Y si las mujeres no se ponen realmente lo que quieren, mucho menos las celebridades, que viven en la inseguridad constante, entre el meme, el comentario crítico y la comparativa eterna con lo que se ponen sus compañeras de profesión; al menos, las más jóvenes. Muchas famosas más veteranas crecieron profesionalmente acudiendo a entregas de premios que no premiaban tanto el glamur (hasta los Oscar eran otra cosa) y, sobre todo, tuvieron la suerte de no estar expuestas en las redes sociales, ya lo estaban bastante por el mero hecho de ser mujeres mediáticas y famosas. Hoy, sin embargo, estamos tan acostumbrados a juzgar los atuendos que algunos estilistas de celebridades se han convertido en las verdaderas estrellas, cosa que no es mala en absoluto, al contrario, si no fuera porque en algunos casos la obsesión por el atuendo llega a límites completamente surrealistas: no es solo que Zendaya no pudiera sentarse ni moverse con aquella armadura de Mugler en la promoción de Dune 2 o que Anya Taylor Joy tuviera que necesitar asistencia para interactuar con el look de archivo de Rabanne repleto de pinchos; es que da miedo imaginar cuál fue el proceso y la presión de los implicados para conseguir esas piezas de hace 50 o 60 años que, antes de todo este circo, eran piezas de pasarela y de museo, no atuendos que usar en maniquíes reales para ganar exposición mediática.

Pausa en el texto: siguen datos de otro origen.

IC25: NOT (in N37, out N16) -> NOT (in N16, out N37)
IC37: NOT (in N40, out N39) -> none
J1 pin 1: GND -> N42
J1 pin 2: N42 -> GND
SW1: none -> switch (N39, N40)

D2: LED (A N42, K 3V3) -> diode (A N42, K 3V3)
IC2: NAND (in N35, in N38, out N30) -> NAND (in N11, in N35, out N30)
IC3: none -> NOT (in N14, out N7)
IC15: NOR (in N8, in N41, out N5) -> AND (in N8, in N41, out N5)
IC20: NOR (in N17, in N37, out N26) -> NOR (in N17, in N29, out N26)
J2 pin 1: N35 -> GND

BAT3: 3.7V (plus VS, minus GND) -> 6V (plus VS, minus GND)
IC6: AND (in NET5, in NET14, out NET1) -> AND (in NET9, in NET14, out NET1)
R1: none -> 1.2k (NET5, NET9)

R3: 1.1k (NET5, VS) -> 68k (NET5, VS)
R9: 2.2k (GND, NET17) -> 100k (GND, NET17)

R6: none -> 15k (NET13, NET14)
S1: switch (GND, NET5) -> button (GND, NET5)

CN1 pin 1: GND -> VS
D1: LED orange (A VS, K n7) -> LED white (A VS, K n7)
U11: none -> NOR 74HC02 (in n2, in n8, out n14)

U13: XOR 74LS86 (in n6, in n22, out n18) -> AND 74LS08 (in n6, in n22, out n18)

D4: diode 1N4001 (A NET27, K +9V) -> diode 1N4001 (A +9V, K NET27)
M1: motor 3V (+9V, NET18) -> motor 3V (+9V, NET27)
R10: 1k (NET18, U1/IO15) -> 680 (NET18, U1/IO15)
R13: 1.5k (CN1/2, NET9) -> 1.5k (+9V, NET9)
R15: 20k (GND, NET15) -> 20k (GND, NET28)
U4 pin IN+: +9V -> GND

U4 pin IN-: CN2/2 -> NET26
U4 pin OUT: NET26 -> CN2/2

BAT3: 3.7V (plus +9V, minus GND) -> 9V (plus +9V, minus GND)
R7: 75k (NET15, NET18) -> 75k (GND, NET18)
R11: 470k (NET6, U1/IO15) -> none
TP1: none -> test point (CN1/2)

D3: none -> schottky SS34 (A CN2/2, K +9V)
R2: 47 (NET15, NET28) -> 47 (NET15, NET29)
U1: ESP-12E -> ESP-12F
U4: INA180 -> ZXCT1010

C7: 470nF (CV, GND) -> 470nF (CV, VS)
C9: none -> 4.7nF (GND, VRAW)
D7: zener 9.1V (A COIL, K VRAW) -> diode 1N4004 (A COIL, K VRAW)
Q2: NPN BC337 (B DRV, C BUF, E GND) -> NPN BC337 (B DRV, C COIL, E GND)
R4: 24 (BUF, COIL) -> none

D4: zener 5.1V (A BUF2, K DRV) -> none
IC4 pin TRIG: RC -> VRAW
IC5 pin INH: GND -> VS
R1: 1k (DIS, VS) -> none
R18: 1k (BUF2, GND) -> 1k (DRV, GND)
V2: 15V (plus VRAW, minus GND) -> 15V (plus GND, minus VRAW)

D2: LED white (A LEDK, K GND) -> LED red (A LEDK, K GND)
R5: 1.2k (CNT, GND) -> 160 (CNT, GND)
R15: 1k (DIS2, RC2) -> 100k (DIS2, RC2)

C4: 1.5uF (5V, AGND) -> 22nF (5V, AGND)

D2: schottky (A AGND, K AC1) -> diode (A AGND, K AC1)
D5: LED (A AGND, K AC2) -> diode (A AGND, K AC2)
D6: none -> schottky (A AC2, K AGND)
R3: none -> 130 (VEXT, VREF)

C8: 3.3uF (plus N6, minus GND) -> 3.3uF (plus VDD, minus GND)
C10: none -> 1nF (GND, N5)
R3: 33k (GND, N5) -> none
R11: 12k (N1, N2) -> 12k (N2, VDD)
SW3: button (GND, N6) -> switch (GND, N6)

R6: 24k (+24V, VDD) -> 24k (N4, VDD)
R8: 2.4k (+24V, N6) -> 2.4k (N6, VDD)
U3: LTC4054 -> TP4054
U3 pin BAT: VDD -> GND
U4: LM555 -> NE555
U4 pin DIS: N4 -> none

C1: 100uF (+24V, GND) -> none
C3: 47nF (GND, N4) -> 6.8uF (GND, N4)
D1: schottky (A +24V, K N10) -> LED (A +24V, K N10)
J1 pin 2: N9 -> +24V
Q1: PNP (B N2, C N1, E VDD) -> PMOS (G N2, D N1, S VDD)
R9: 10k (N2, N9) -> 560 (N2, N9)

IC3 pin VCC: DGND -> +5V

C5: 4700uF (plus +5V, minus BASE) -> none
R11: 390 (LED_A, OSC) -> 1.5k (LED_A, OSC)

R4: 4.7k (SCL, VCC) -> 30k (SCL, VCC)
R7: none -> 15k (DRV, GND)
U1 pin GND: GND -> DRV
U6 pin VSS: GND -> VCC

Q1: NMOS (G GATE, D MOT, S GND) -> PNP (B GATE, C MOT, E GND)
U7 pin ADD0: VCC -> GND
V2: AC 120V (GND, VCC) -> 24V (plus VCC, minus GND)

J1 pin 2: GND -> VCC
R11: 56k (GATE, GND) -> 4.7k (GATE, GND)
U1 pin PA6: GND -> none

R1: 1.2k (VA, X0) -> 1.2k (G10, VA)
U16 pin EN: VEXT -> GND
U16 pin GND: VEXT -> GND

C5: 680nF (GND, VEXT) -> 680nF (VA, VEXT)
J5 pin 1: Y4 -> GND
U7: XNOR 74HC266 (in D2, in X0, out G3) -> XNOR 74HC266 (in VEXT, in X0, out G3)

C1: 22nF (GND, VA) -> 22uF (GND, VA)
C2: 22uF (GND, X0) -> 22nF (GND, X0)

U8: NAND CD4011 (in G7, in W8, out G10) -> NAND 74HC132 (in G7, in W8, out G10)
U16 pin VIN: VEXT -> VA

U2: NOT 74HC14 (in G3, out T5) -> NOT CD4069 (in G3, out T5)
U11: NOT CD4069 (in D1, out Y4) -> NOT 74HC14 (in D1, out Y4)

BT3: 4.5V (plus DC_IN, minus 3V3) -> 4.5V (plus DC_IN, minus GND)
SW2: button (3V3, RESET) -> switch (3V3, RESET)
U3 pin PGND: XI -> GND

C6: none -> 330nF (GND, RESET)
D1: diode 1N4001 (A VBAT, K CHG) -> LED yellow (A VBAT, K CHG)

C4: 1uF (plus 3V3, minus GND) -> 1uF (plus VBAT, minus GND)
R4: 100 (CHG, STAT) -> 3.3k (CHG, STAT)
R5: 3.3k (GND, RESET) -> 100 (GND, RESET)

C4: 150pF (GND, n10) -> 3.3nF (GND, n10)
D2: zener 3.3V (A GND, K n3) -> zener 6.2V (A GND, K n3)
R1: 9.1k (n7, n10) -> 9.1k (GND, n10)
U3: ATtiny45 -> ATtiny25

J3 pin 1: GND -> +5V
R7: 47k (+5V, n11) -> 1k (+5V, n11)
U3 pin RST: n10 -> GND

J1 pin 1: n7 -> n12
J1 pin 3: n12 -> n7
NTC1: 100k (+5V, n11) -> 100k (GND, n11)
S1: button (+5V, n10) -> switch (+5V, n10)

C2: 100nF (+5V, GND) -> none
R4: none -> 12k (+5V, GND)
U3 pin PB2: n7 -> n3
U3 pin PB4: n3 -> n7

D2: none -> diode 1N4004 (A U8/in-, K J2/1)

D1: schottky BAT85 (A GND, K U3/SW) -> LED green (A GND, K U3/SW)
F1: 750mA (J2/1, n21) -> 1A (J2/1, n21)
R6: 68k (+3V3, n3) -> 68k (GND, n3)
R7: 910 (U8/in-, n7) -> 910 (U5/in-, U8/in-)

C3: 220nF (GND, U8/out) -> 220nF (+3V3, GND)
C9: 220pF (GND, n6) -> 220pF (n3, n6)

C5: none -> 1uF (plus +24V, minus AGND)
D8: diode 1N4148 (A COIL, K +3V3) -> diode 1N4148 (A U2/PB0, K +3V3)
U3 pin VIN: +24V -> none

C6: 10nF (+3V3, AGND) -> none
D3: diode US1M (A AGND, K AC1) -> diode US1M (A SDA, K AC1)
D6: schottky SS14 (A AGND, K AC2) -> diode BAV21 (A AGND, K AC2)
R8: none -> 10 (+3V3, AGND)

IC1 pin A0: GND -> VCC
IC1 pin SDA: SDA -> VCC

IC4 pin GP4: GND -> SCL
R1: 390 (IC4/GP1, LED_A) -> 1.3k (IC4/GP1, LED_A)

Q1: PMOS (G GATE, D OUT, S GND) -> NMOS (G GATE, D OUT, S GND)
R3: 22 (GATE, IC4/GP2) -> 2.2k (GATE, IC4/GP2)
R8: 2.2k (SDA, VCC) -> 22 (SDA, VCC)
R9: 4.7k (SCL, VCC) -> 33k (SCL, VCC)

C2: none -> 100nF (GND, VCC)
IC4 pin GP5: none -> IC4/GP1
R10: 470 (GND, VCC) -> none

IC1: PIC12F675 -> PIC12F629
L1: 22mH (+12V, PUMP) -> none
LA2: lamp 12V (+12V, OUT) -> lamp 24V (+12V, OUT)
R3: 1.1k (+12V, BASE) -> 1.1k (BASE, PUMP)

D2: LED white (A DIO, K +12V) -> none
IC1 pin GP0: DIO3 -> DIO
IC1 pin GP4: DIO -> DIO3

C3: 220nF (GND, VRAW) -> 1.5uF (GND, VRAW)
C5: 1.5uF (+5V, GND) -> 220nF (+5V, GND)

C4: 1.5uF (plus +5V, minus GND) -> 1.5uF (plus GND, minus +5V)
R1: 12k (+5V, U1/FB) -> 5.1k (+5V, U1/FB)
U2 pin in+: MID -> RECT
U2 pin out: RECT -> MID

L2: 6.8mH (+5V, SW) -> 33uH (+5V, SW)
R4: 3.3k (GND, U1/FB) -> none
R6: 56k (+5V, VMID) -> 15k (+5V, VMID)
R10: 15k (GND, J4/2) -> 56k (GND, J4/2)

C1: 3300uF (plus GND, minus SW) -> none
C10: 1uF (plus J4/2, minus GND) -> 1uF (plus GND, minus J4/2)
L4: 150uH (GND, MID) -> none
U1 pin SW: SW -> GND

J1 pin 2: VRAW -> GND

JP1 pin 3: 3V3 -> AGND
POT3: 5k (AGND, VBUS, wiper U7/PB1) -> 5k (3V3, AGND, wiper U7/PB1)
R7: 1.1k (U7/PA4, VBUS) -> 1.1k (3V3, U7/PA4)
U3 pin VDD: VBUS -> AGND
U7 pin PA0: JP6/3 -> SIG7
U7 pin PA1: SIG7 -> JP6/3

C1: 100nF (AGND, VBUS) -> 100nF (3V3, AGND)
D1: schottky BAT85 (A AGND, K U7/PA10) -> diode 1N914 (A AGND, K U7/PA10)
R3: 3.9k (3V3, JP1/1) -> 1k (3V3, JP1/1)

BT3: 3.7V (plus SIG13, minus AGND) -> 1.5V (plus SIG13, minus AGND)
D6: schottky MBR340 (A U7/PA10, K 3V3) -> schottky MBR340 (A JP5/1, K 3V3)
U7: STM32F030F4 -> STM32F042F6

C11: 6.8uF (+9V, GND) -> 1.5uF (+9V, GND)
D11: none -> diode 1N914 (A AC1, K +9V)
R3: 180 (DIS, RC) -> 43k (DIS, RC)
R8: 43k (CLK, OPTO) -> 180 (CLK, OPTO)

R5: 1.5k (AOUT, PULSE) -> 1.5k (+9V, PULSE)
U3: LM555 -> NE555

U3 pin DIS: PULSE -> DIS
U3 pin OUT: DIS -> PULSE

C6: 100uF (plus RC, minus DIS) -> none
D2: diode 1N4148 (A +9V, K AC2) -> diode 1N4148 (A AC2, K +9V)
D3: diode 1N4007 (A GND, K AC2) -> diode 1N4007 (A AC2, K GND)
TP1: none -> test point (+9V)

En realidad, las horas (cientos) invertidas en cada vestido de la gala MET y el uso final de algunos de estos vestidos (es decir, ninguno) acerca más a estas piezas al museo que a la celebridad. Para ellas es un mero trámite para exhibirlas que las convierte en un maniquí viviente Pero ¿cómo van a decidir las celebridades llevar vestidos y no que el vestido las lleve a ellas ante semejante panorama? Hay moda extravagante, original e ingeniosa que no necesita asistencia, pero parece que no es tan mediática. Lo mediático es ir tan guapa que te cueste hasta respirar por tus propios medios para que los otros medios, las redes y todos los implicados en este sector respiren contentos. Puede que al final la temática del MET sí se respetara: por desgracia, a veces el paso del tiempo no hace mella en la moda, que sigue siendo esa Arcadia privada que no quiere que el mundo exterior se acerque.